Distinguished speakers who shed more light on the societal expectations of men and women, as well as what the society believe are the responsibilities of women in Nigeria, made the platform a place of education and awareness.


It was revealed that men are naturally expected to provide and cater for their family’s financial needs, while women are still too often expected to passively receive. Both men and women are prisoners of certain stereotypes in Nigeria, which are a hindrance to healthy and balanced relationships. In fact, because financial power is mostly in the hands of men, women’s entry into business, politics, or other industries, is more difficult, which limits women to a secondary role in the society.

Senator Claudine Lepage, a French Senator and Educationist representing French nationals abroad said, the laws in France, her home country, helped secure equal rights for men and women and fight gender bias and poverty.

“Boys and girls must have the same opportunities in society for it to be considered a real functional, democracy.

“Parent should make it a mandate to provide basic formal education for their children, which also serves as a platform for moral education” she said.

Professor Sophie Oluwole, a renowned Nigerian philosopher and a promoter of Yoruba philosophy, indigenous languages and culture said, it is important to define equality and inequality appropriately as it is impossible to call a man who is the sole provider of the family an oppressor and harp for equality when he pays rent, school fees and feeds the entire family while the woman works and keep her money.

“It is impossible to see him as an oppressor and you cannot rank equals with him.

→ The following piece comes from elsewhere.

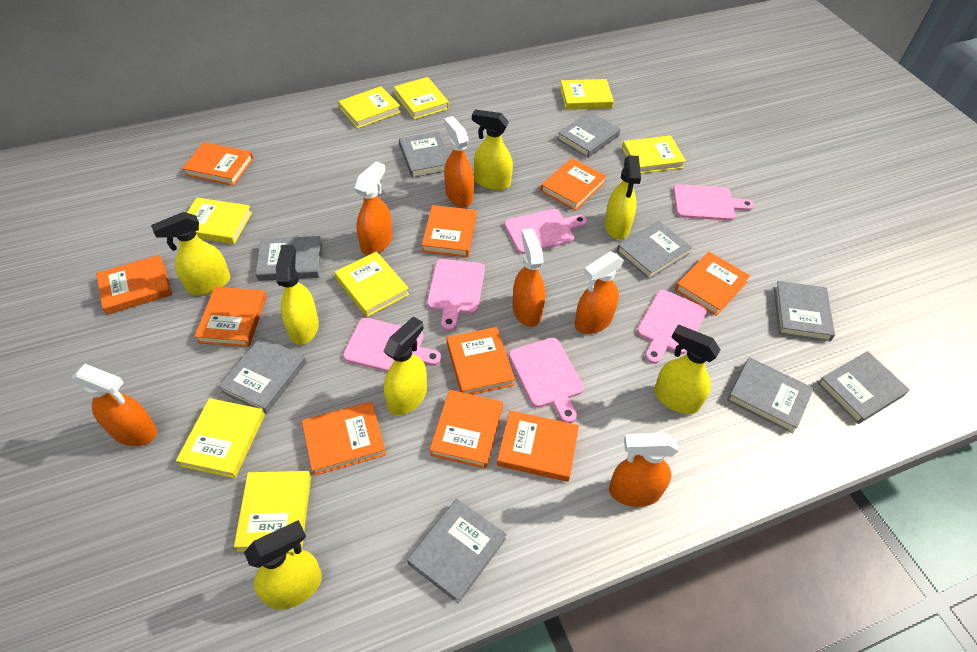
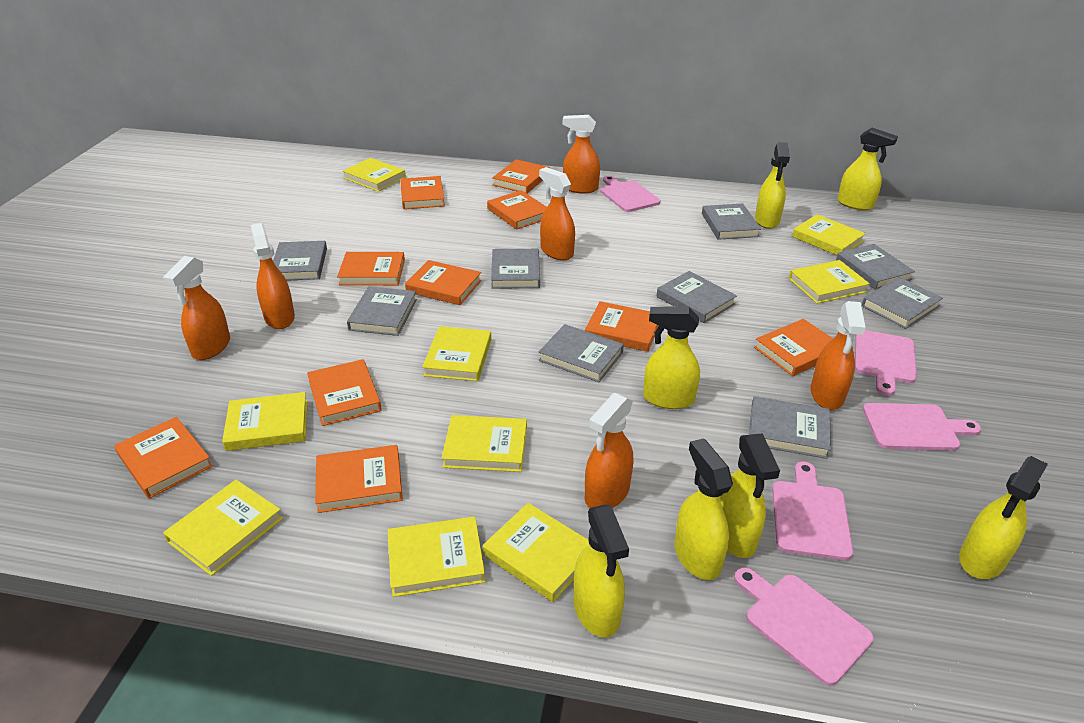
pink cutting board: 6 -> 5
yellow book: 8 -> 9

“So to eradicate all forms of inequality and power oppressing men, women should equally contribute their quota to the family as compliment.

“Men and women are expected to compliment each other,” she said.

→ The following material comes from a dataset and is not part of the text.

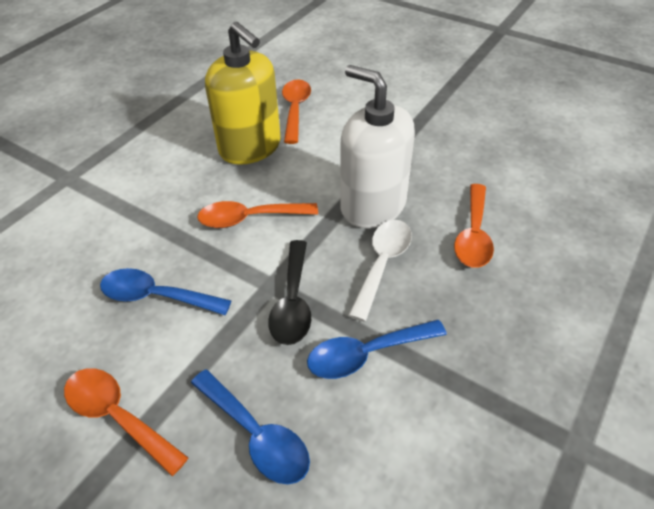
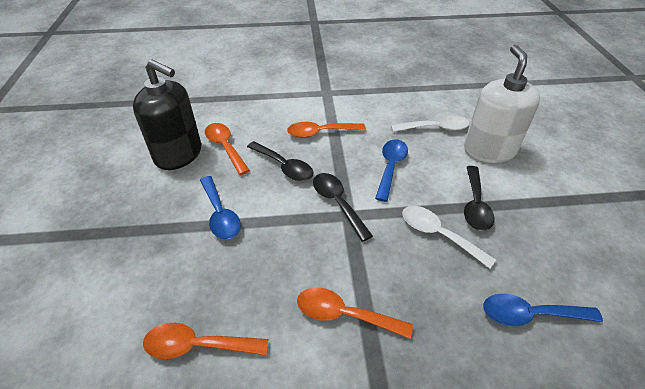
black soap dispenser: 0 -> 1
black spoon: 1 -> 3
white spoon: 1 -> 2
yellow soap dispenser: 1 -> 0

Professor Oluwole added that pre-colonial African society believed in the complementarity of both genders and their necessary contribution to public affairs. However, today, many people justify women’s maltreatment by using culture or so called traditional norms.

“I have never denied the fact that gender oppression exist and it is not peculiar to Nigeria alone, it is everywhere in the world, though times are evolving but as far back in 1912, women in London demonstrated against education inequality when women in London were not allowed to go to school and study Medicine.

“Even in Nigeria, initially women were not allowed to study Medicine but over time, it got better and we have great women doctors in Nigeria and all over the world.

“For me, gender inequality will minimise if women keep working twice as hard and ensure to play key roles in contributing and complimenting the family and society at large” she added.

Also Titilola Vivour-Adeniyi, Lagos State coordinator of the Domestic and Sexual Violence Response Team (DSVRT), highlighted forms of oppression and offered a way forward. She said it is important for the society to raise confident women who will not be cowed into silence if and when abused.

She also spoke about the subtle ways in which one can spot a potential abuser. “A man who tries to separate you from friends and family, who wants you to stay home but without making adequate arrangements can become abusive” she said.

The event also focused on the portrayal of women in the media through Rita Dominic, a multiple-award winning actor and filmmaker who said, any kind of media can truly impact positively or otherwise to self perception, so it is important for the media to be properly structured to avoid mishaps in the society.

She admitted that Nollywood’s portrayal of women can sometimes be empowering and other times stereotypical but it is important for individuals to know the difference between right and wrong and hold on to the positivity and drop the negativity.

Princewill, however, noted that to eradicate gender inequality and the abuse of women by men, mothers should make it a point of duty to raise their sons to become the man they would have wanted to marry, if they had their ways in raising their husbands before marriage.

She, however, added that the possible solution to gender inequality in Nigeria is awareness forums such as this to shed more light on these issues.